Python MLX vs Swift MLX Implementation Differences

Overview

This document outlines the key differences between Python MLX and Swift MLX that were critical for achieving inference parity in the RVC port. While both use the same underlying MLX framework, the Swift bindings have different conventions and APIs.

1. Module Parameter Registration

Python MLX

# Lists assigned to self are NOT automatically tracked
self.flows = [ResidualCouplingLayer(...) for _ in range(n_flows)]

# Must explicitly register with setattr
for i, f in enumerate(self.flows):
    setattr(self, f"flow_{i}", f)

Swift MLX

// Named properties ARE automatically tracked
let flow_0: ResidualCouplingLayer
let flow_1: ResidualCouplingLayer
let flow_2: ResidualCouplingLayer
let flow_3: ResidualCouplingLayer

// Arrays are NOT tracked for weight loading
var flows: [ResidualCouplingLayer] = []  // Won't load weights!

Critical Insight: In Swift MLX, you MUST use named properties (not arrays) for modules if you want weights to load via update(parameters:). The weight key paths must exactly match the property names.

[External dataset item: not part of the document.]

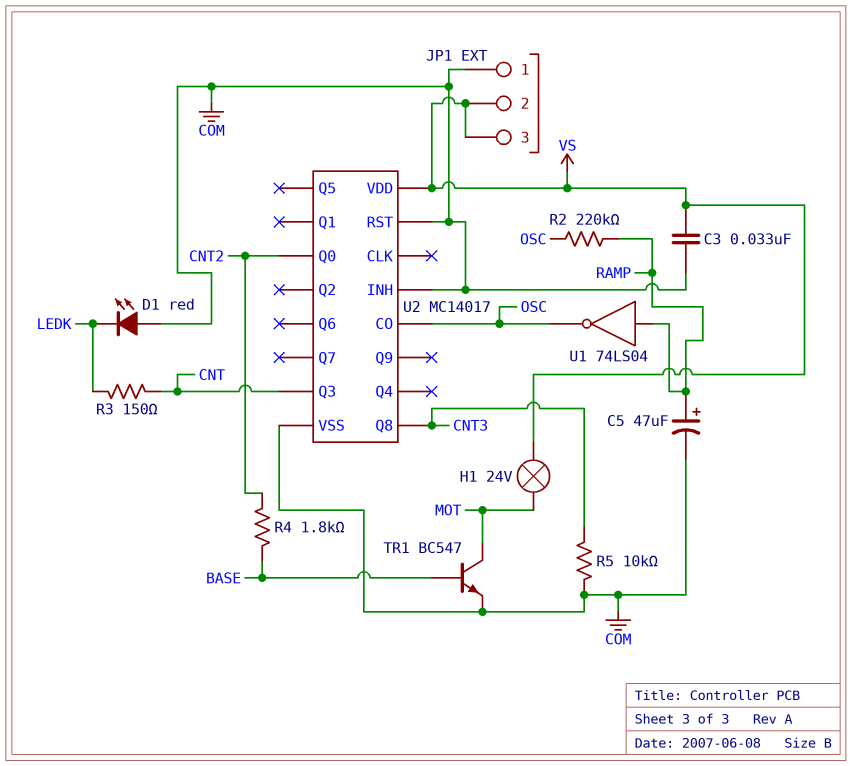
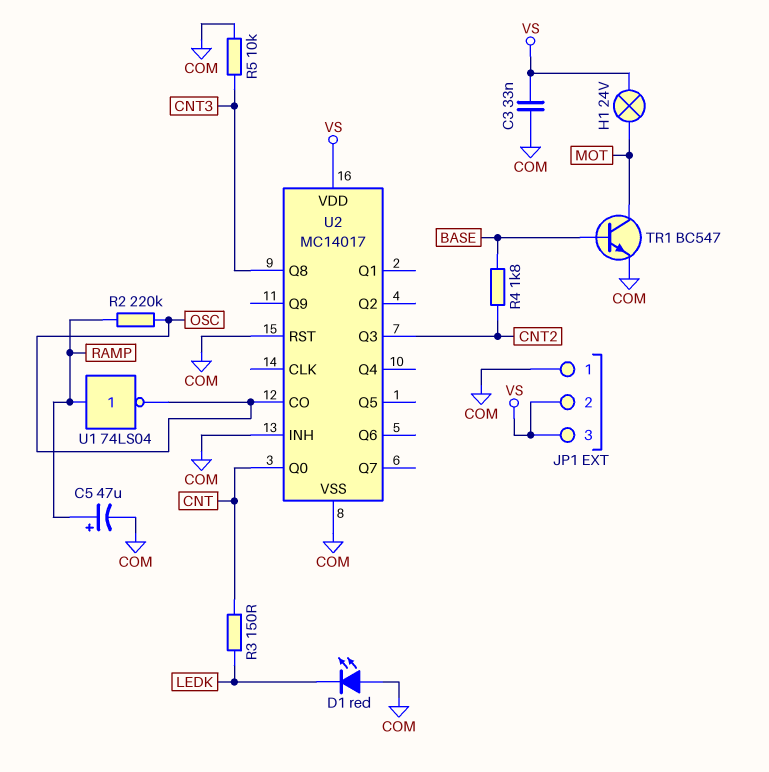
U2 pin Q0: CNT2 -> CNT
U2 pin Q3: CNT -> CNT2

2. Weight Key Path Matching

Python MLX

Weight keys like flow.flow_0.enc.cond_layer.weight map to:

self.flow_0 = ResidualCouplingLayer(...)  # setattr
self.flow_0.enc = WaveNet(...)
self.flow_0.enc.cond_layer = Conv1d(...)

Swift MLX

Must mirror the exact structure:

class ResidualCouplingBlock: Module {
    let flow_0: ResidualCouplingLayer  // Property name = "flow_0"
    let flow_1: ResidualCouplingLayer
    // ...
}

class ResidualCouplingLayer: Module {
    let enc: WaveNet  // Property name = "enc"
    // ...
}

class WaveNet: Module {
    let cond_layer: Conv1d?  // Property name = "cond_layer"
    // ...
}

Key Point: Weight file keys must exactly match the Swift property path: flow.flow_0.enc.cond_layer.weight

3. Conv1d Layer Architecture

Python MLX WaveNet

# Single cond_layer at WaveNet level
self.cond_layer = nn.Conv1d(gin_channels, 2 * hidden_channels * n_layers, 1)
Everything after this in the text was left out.